── Exercise input ──

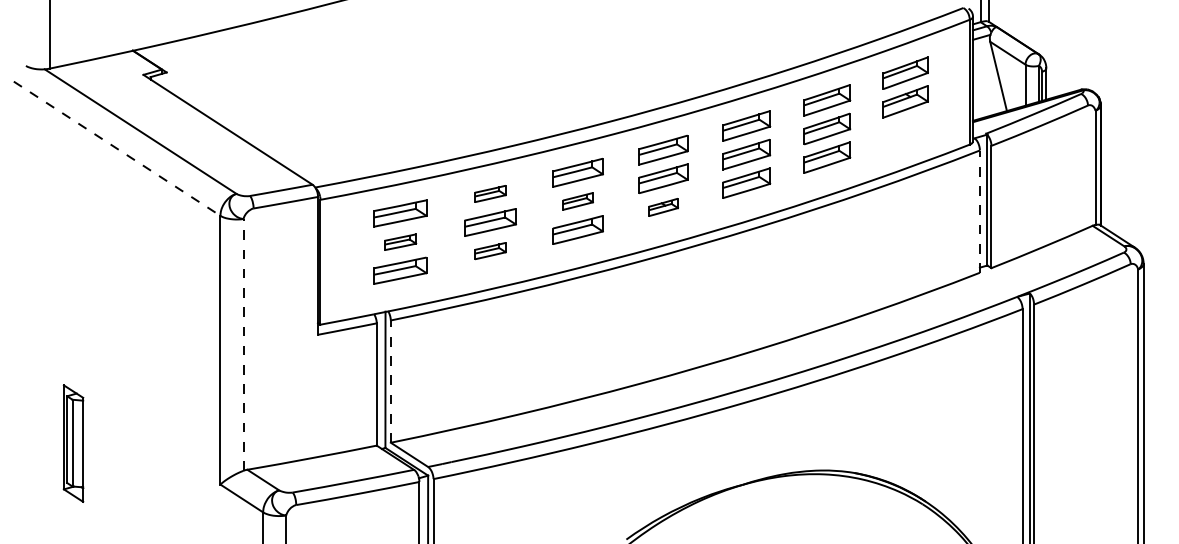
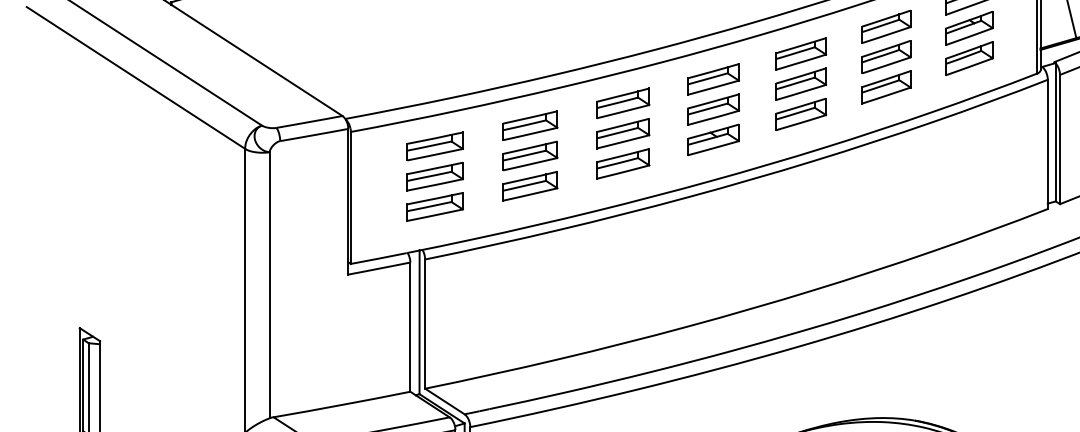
part: (905, 130) -> (969, 58), added
line: (117, 148) -> (136, 77), dashed -> solid
part: (490, 193) -> (530, 125), size x1.67
part: (577, 201) -> (622, 133), size x1.67
part: (663, 207) -> (713, 140), size x1.67
line: (979, 211) -> (1047, 144), dashed -> solid
part: (400, 242) -> (435, 177), size x1.67
part: (490, 250) -> (530, 185), size x1.67
line: (243, 344) -> (269, 284), dashed -> solid
line: (390, 381) -> (424, 323), dashed -> solid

───

Activity: The expected response consists solely of the lines from the one with "line: (243, 344)" through the end of the records, repeated exactly.

Solved problem:
line: (243, 344) -> (269, 284), dashed -> solid
line: (390, 381) -> (424, 323), dashed -> solid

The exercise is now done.